Thursday, May 05, 2011

What if...

As usual, the lobby groups are crying foul over the election results. These groups favour perpetual minority government by requiring a party to get over 50% of the vote to win a majority government. Under our current system, a party that wins a clear pluarilty can form a majority government. No party has won more than 50% of the vote in Canada since Brian Mulroney in 1984 and then it was just barely.

I was asked on Twitter the other day to take a look at what the election results might have looked like under a different electoral system. I've done this before for provincial elections.

It is impossible to give a perfect picture of what might have been for several reasons. First, is there are nearly an infinite number of possible versions of proportional representation that Canada might choose were it to move in that direction. Second, voters might not cast their ballots in the same way if there were a different electoral system presented to them, especially as they would have a ballot specifically for a party seperate from local candidates in almost all iterations.

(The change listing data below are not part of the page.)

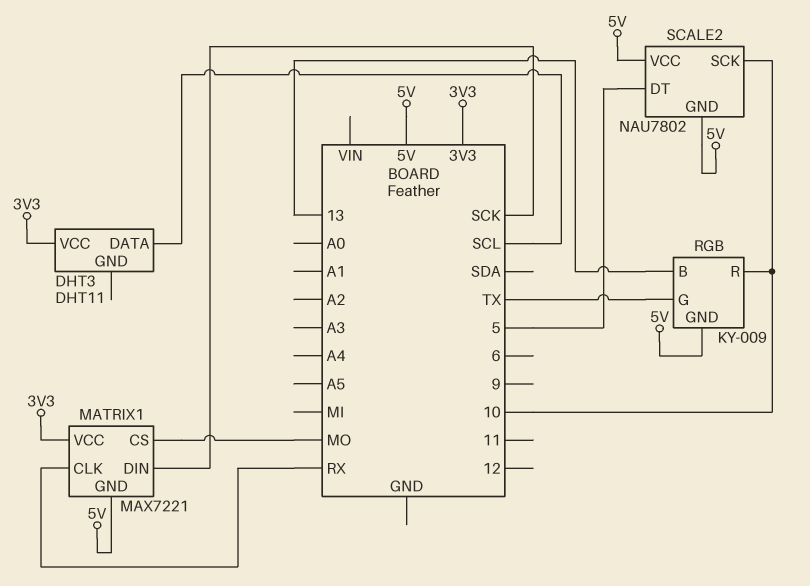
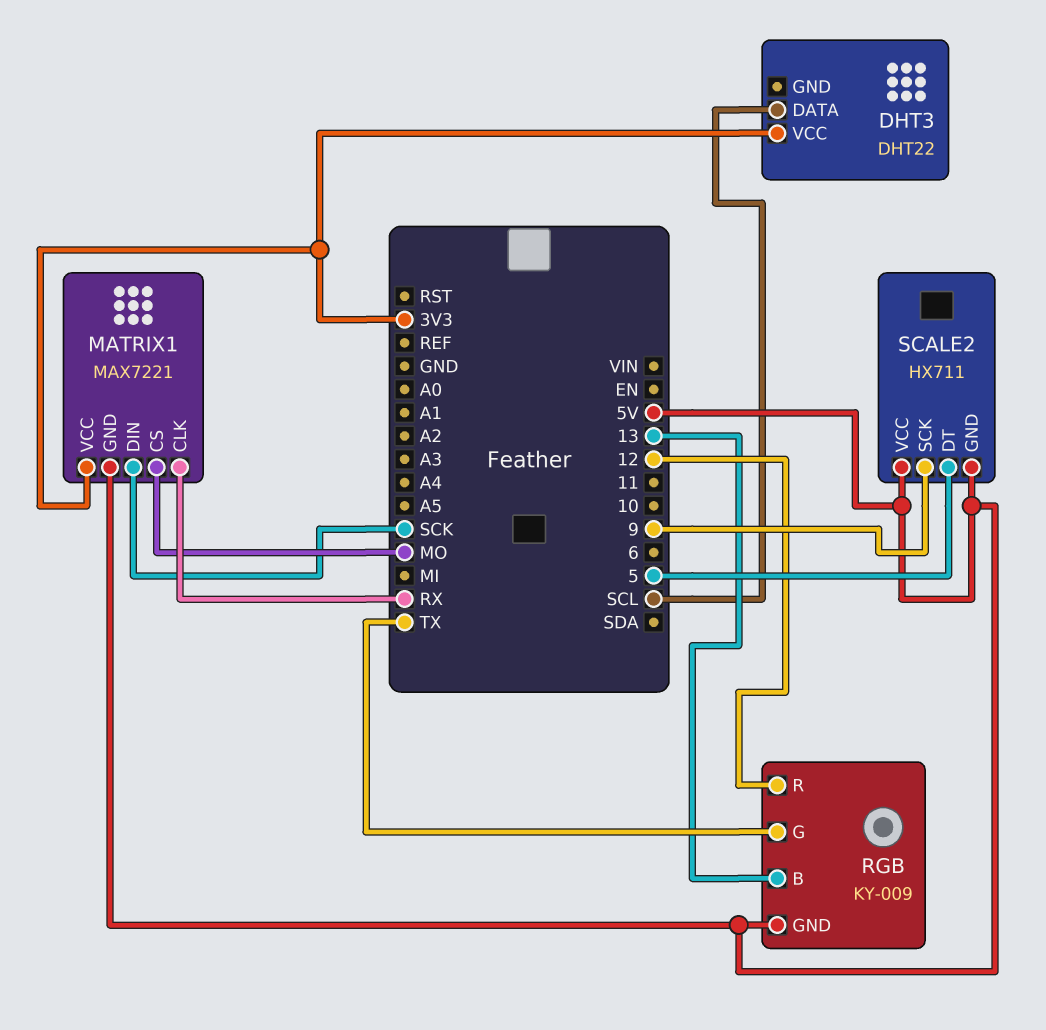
DHT3: DHT11 -> DHT22
RGB pin R: 10 -> 12
SCALE2: NAU7802 -> HX711
SCALE2 pin SCK: 10 -> 9

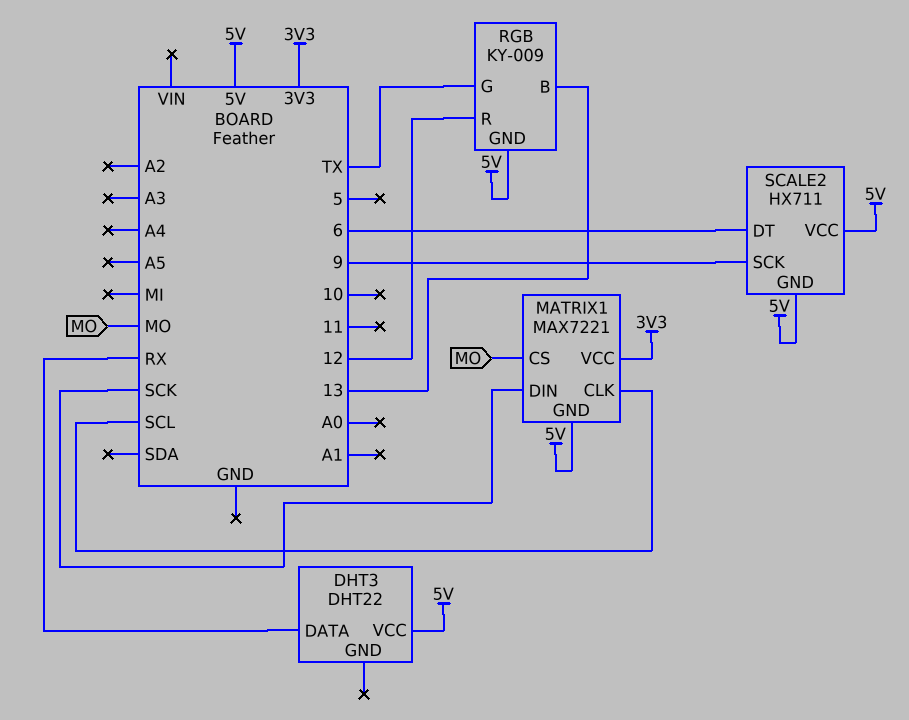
DHT3 pin DATA: SCL -> RX
DHT3 pin VCC: 3V3 -> 5V
MATRIX1 pin CLK: RX -> SCL
SCALE2 pin DT: 5 -> 6

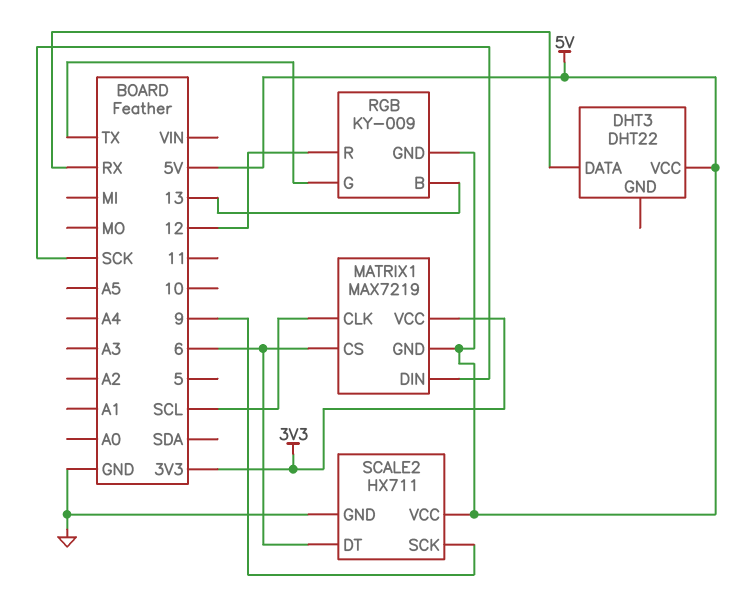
MATRIX1: MAX7221 -> MAX7219
MATRIX1 pin CS: MO -> 6
SCALE2 pin GND: 5V -> GND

There are four main types of proportional representation systems that are worth exploring. For reasons of pure logistics, I can only explore three of them.

Mixed Member Proportional

MMP seems to be the most popular model in Canada, in that it has been chosen by electoral reform groups in three provinces (Ontario, New Brunswick and Prince Edward Island) to be put to a referendum. In Ontario and PEI, voters rejected electoral reform, while in New Brunswick a referendum was never held on the proposal.

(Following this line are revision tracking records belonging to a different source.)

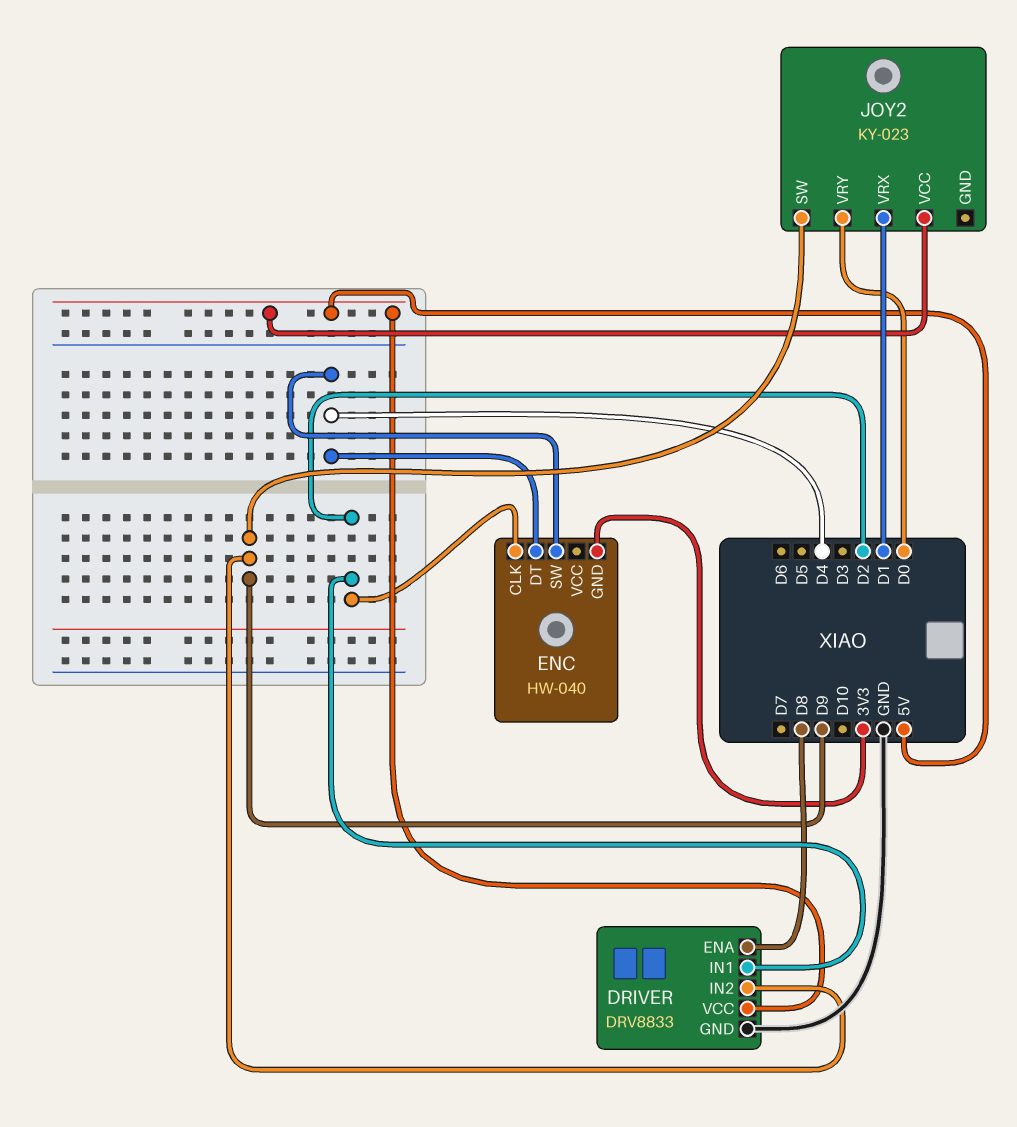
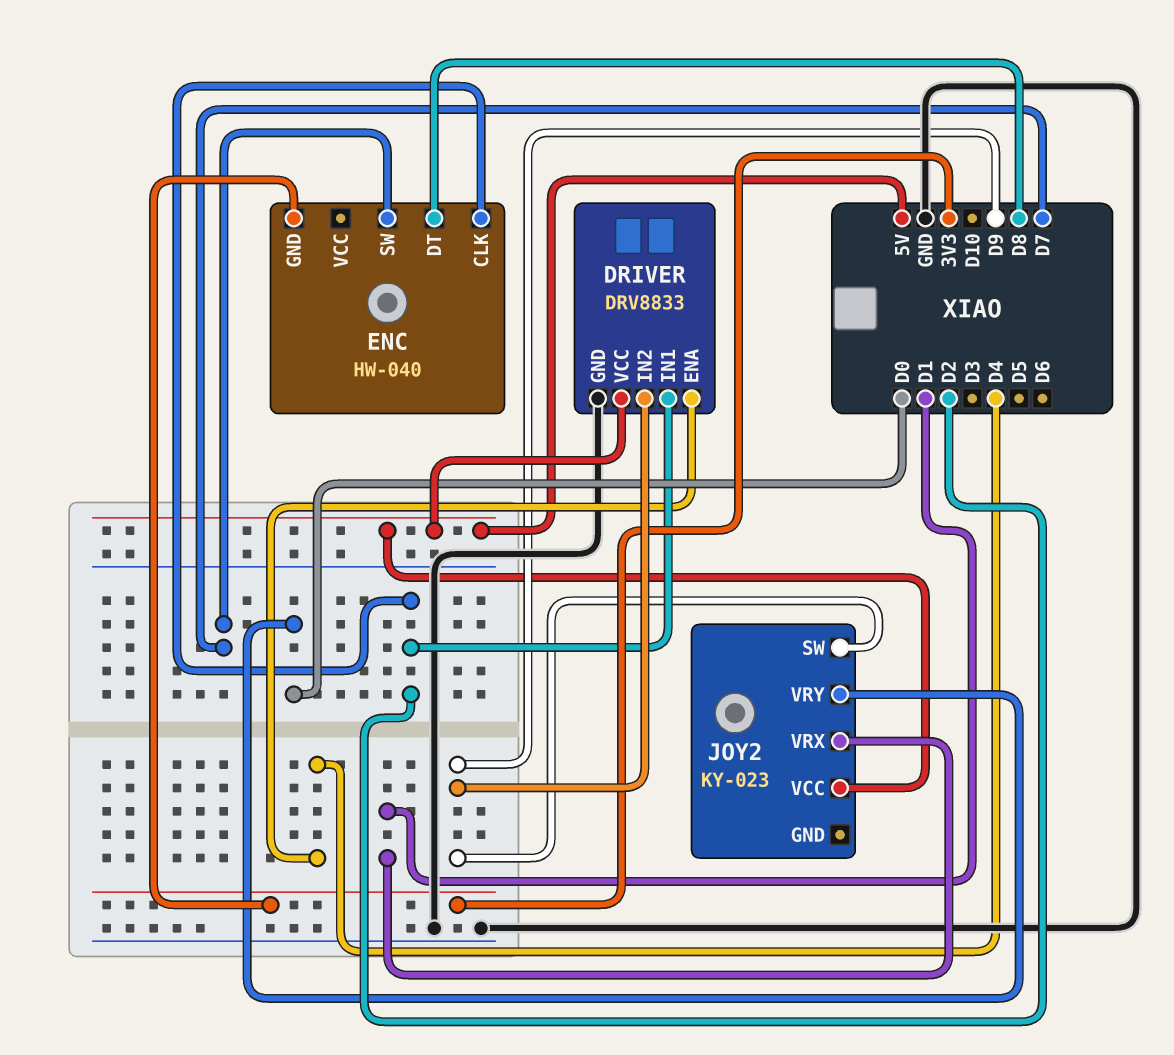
DRIVER pin ENA: D8 -> D4
ENC pin DT: D4 -> D8
ENC pin SW: D4 -> D7

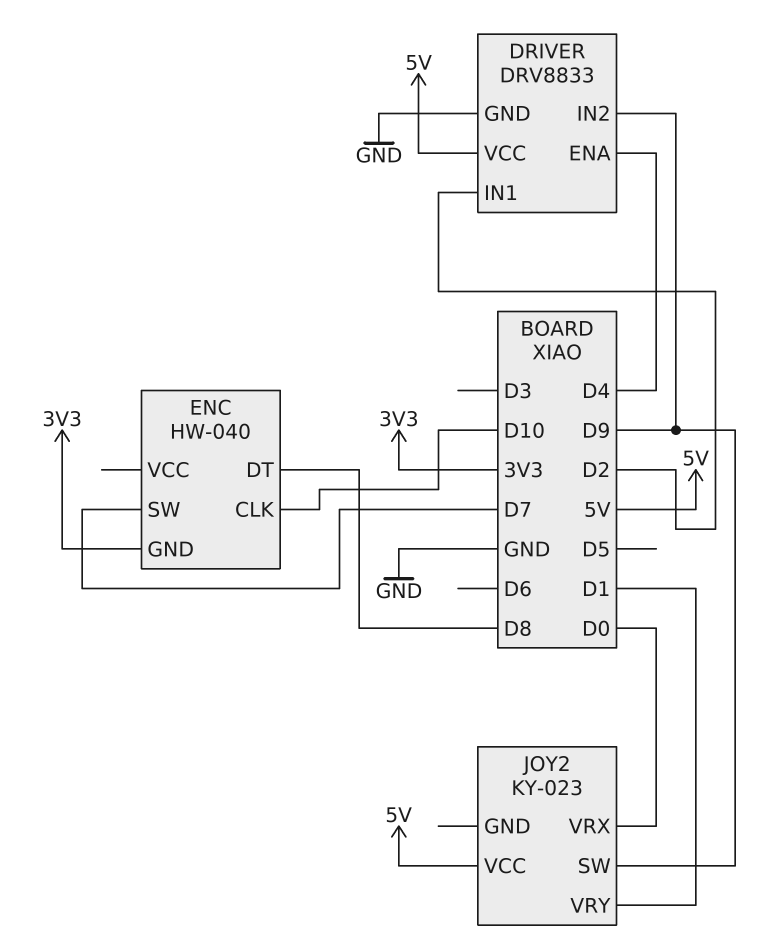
ENC pin CLK: D2 -> D10
JOY2 pin VRX: D1 -> D0
JOY2 pin VRY: D0 -> D1

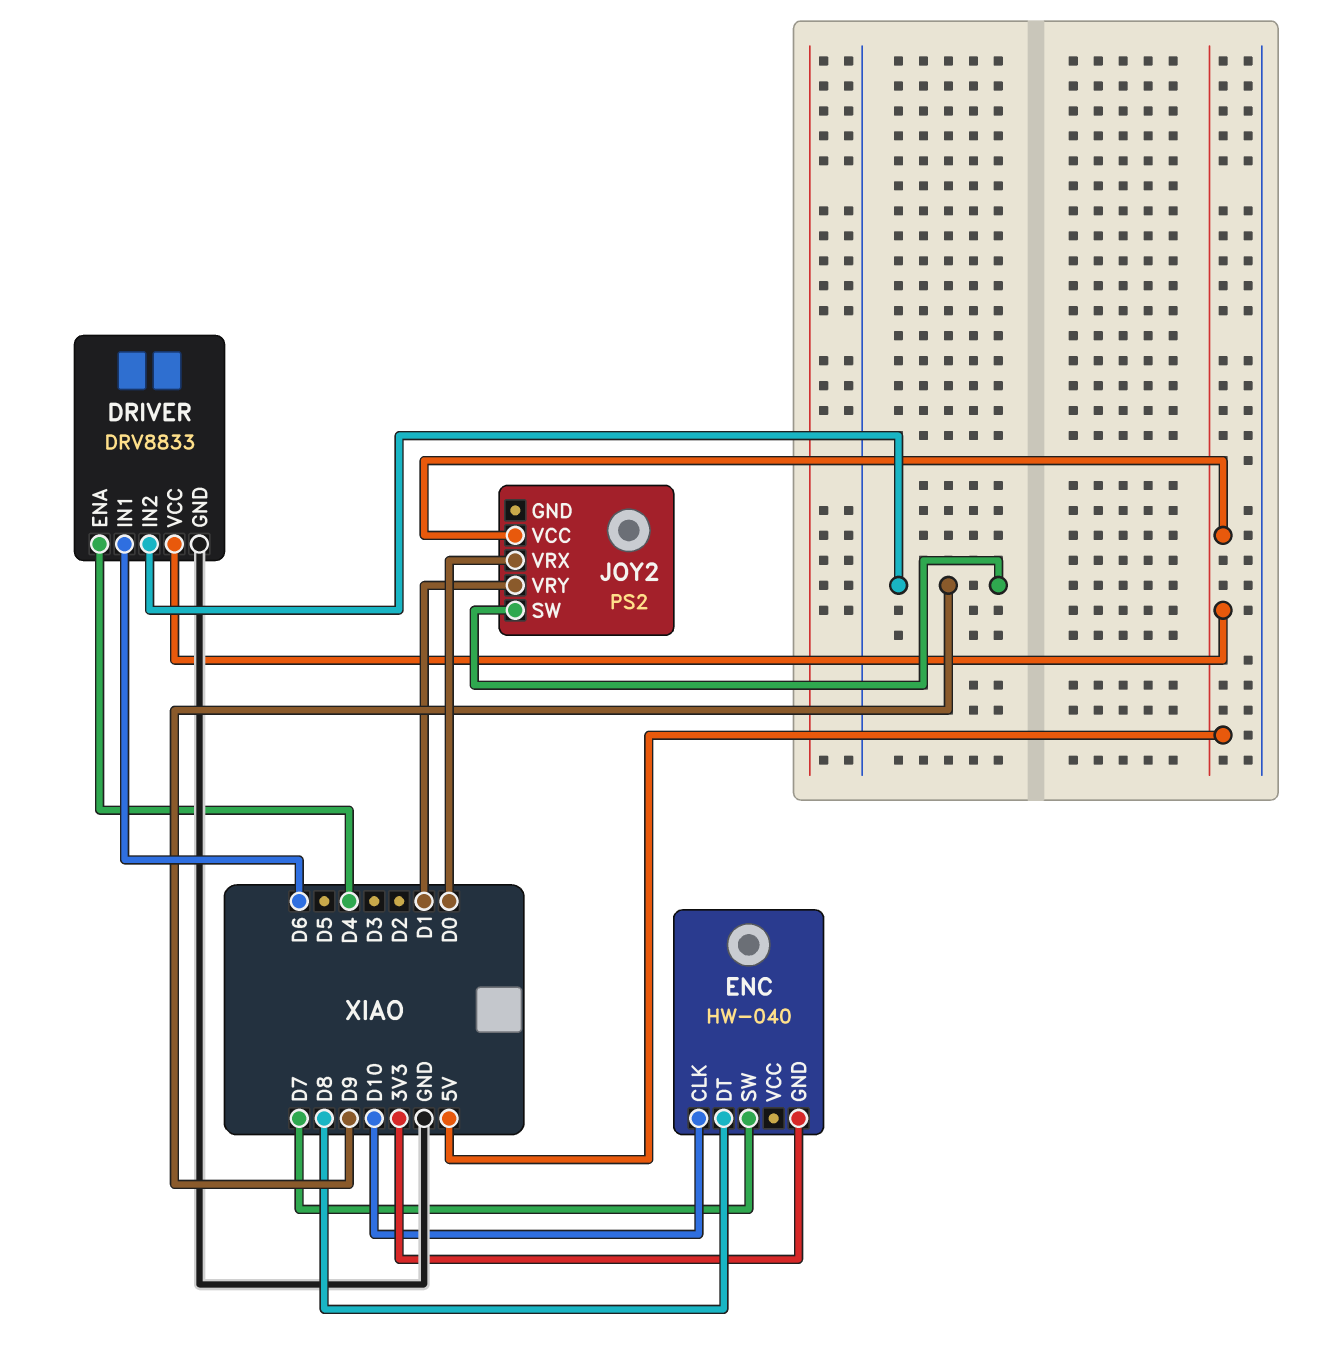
DRIVER pin IN1: D2 -> D6
JOY2: KY-023 -> PS2

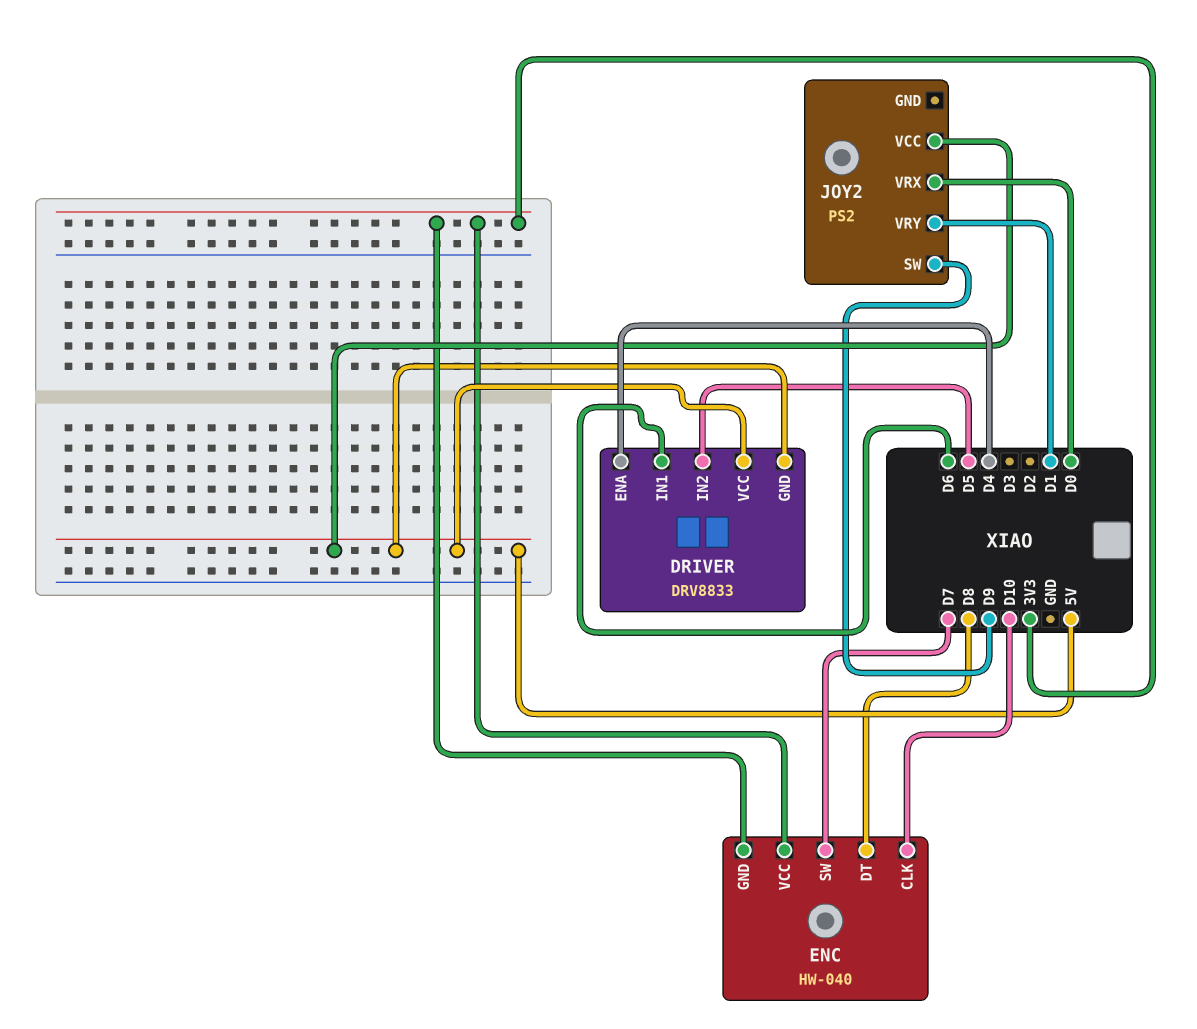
DRIVER pin GND: GND -> 5V
DRIVER pin IN2: D9 -> D5
ENC pin VCC: none -> 3V3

In an MMP system, there are two tiers of legislators. The first tier continues to be elected from single member districts as they are today. A second tier are selected for multi-member regions (or the jurisdiction as a whole) based on the popular vote for each party (various types of PR can be used to elect this second tier); the second tier legislators are not selected based on the popular votes however, but are used to proportionalize the overall results to bring legislators from both tiers into as close a possible match to the popular vote. For instance, in the 1993 federal election, most of the second tier seats would have gone to the PCs who won 16% of the vote but less than 1% of the seats. An explainer of the Ontario-version of MMP can be found here.

MMP is used to elect the German federal parliament, the New Zealand federal parliament and the devolved assemblies of Wales, Scotland and Northern Ireland in the UK.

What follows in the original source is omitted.